There were a lot of places to perform in Columbus, and the Supremes hit them all: the Lincoln Ballroom, the Neighborhood House, the Lane-Askins Club, the Copa Club, the 502 Club, and Lockbourne Air Force Base. They also did a lot of college dates outside Columbus.
In late 1956, promoter Bob English heard the group practicing in Eddie Dumas' home and made them an offer. He was from Pensacola, Florida and, because he had many contacts there, he felt that he could get them a lot of work. They assured him that nothing special was happening with their career and that they were free to just pick up and relocate to Florida with him.
Once there, things began to happen for the Supremes. They met Big Joe Williams, a blues singer who played the 9-string guitar and was recording for Vee-Jay at the time (as "Po Joe Williams"). He and Bob English got them an engagement at Pensacola's Savoy Ballroom that lasted for about two months. The Savoy had a lounge (where the Supremes started off) and a main ballroom (which featured big-name attractions, like the 5 Royales). Once the Supremes got going, they started packing the lounge, drawing customers away from the main ballroom. There was nothing for management to do but put the Supremes in the ballroom too.

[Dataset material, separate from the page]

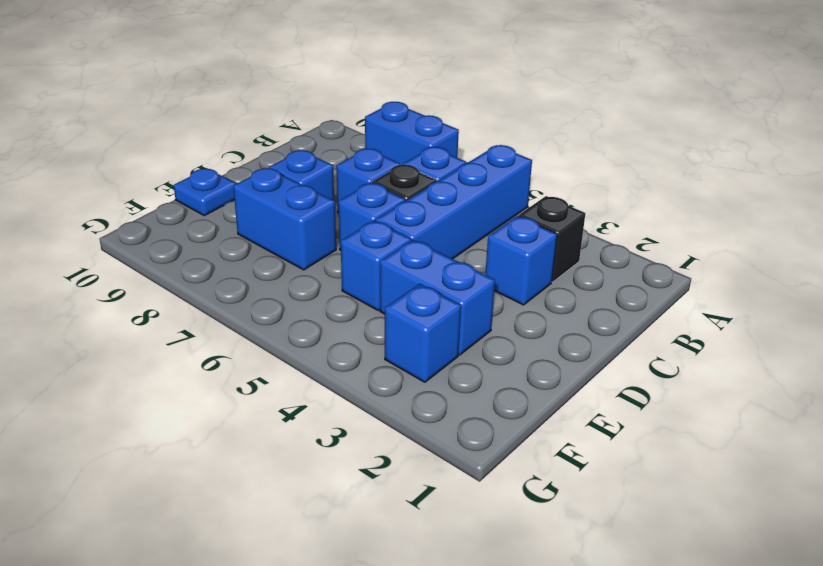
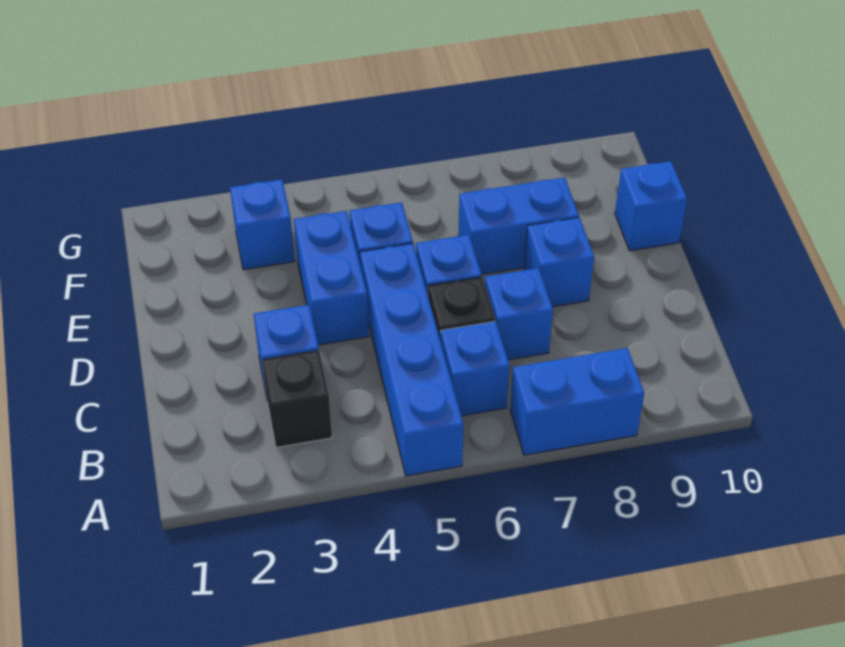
blue brick E3:E4 level 1 -> blue brick D4:E4 level 1
blue plate E10 level 1 -> blue brick E10 level 1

There was another singer in Pensacola named Little Johnnie Harris, whom they had known from Columbus. Through him, they hooked up with local DJ Stan Rabin, who was so enthusiastic about the Supremes that he set up a "Battle Of The Quintets," matching the Supremes against the Air Force's Schemers and the Navy's Split Tones. The result, according to Forest: "We kicked their ass!"

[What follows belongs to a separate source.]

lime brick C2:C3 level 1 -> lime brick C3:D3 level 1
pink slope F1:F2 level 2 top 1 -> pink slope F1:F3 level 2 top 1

Then there was DJ Wally Mercer (WBOP), a sax player who had his own band at the Southland Club, owned by Joe Rogers (a tap dancer who had appeared on the Ed Sullivan Show). Mercer heard them at the Savoy and introduced them to Rogers, who added them to the Southland's show. At the time, the Southland was losing customers to the Piccadilly Club down the street. But then: "After we auditioned and Joe hired us, we started drawing record crowds and pulling just about all of the Piccadilly Club's patrons. We were packin' it." All of a sudden, the Southland was the place to be.
Stan Rabin also played up the Supremes to Joe Ruffino, who worked for Johnny Vincent's Ace Records (based at 227 Culbertson Avenue, in Jackson, Mississippi). A deal was worked out, and, after having been at the Southland for about nine months, the Supremes went off to New Orleans for a week to begin their recording career. They burned their bridges behind them (which Forest now thinks wasn't such a good idea), giving up their spot at the Southland, as well as the place they were living. "Joe Rogers let us go, so as not to stand in our way," says Forrest.

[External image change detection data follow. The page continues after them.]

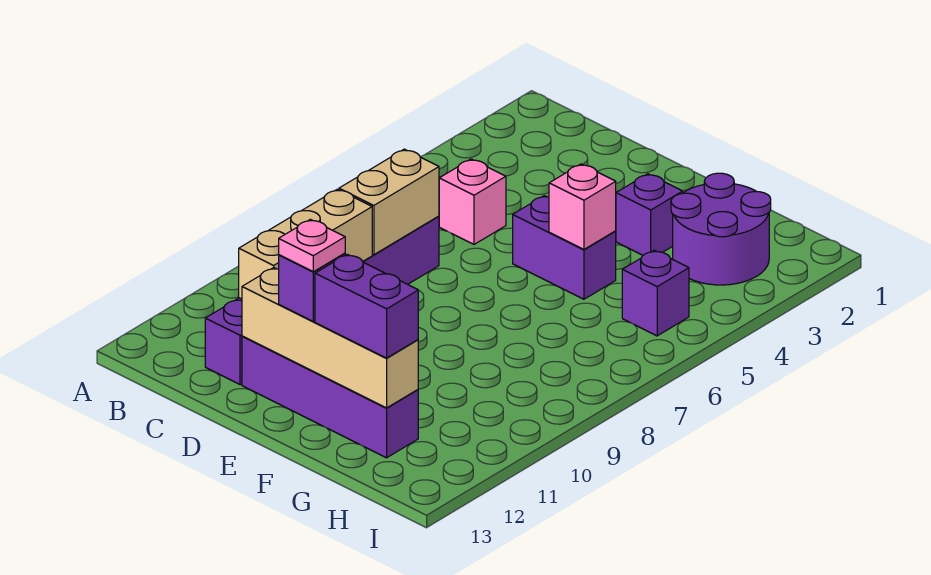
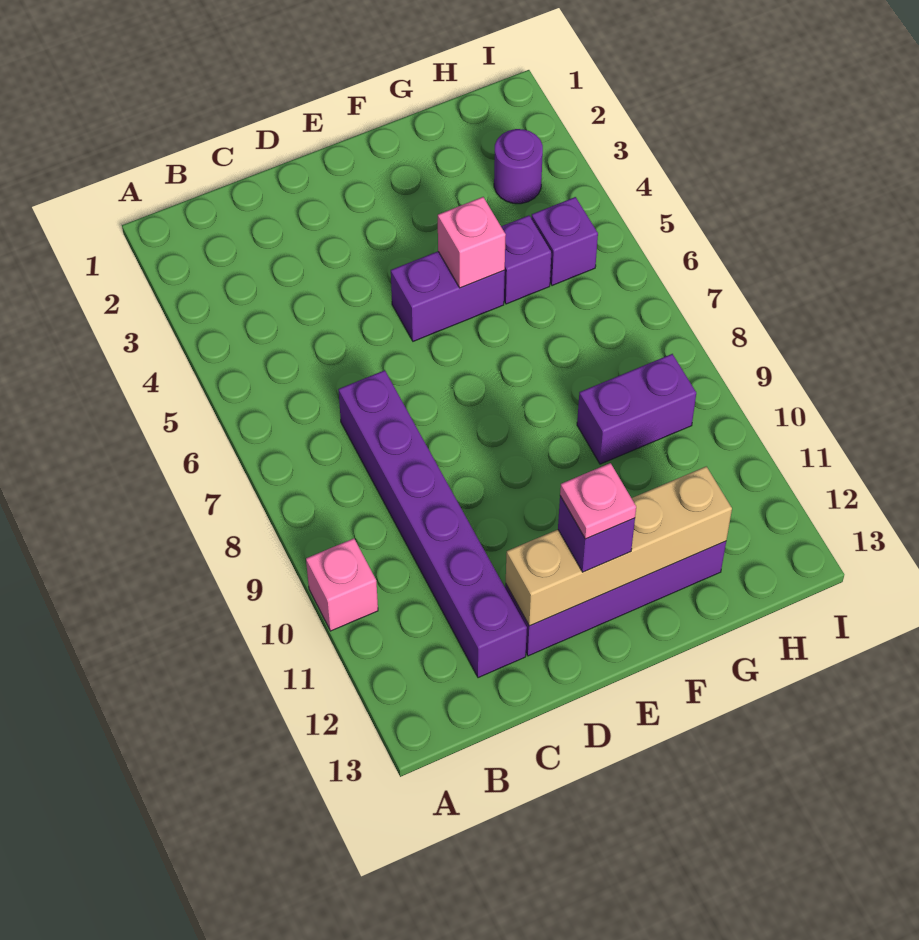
pink brick C5 level 1 -> pink brick A10 level 1
tan brick C7:C8 level 2 -> none
tan brick C9:C11 level 2 -> none
purple brick F3 level 1 -> purple brick G5 level 1
purple brick F12:G12 level 3 -> purple brick G9:H9 level 1
purple round brick G2:H3 level 1 -> purple round brick H3 level 1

In mid-1957, they all (including Ace owner Johnny Vincent) assembled at the legendary studio of Cosimo Matassa to record three songs, all led by Forest Porter: the ballad "Just For You And I" (written by Forest for his wife, it features Bob Isbell doing the talking part), the bouncy "Honey Honey," and my personal favorite, the solid New Orleans rocker "Don't Leave Me Here To Cry."
Also at Cosimo's that day were Huey Smith and the Clowns, who were there to record "Rockin' Pneumonia And The Boogie Woogie Flu" and "High Blood Pressure." Thus, the Huey Smith Orchestra was used to back up the Supremes (Forest remembers Huey on piano, Lee Allen on sax, and Earl King on guitar). Also present were drummer Charles Williams and saxman Red Tyler. The Clowns were there too, but the only one that Forest recalls is Bobby Marchan. As an extra added attraction, when he found out how low Bob Isbell could sing, Huey Smith used him as the bass on "High Blood Pressure."
Since the Supremes had only recorded three songs, a fourth one was supposed to be done later. They returned home to Columbus in July 1957, just as Ace released "Just For You And I" backed with "Don't Leave Me Here To Cry."
The record doesn't seem to have been reviewed, but its competition was: Chuck Berry's "Oh Baby Doll," the Cellos' "The Juicy Crocodile," the Heartbeats' "Everybody's Somebody's Fool," Frankie Lymon's "Goody, Goody," Roscoe Gordon's "Tummer Tee," the Sharps' "Lock My Heart," Little Joe & the Thrillers' "Peanuts," the Cadillacs' "Lucy," the Delroys' "Bermuda Shorts," the Keynotes' "One Little Kiss," Lee Andrews & the Hearts' "Long, Lonely Nights," and the 5 Chances' "Tell Me Why."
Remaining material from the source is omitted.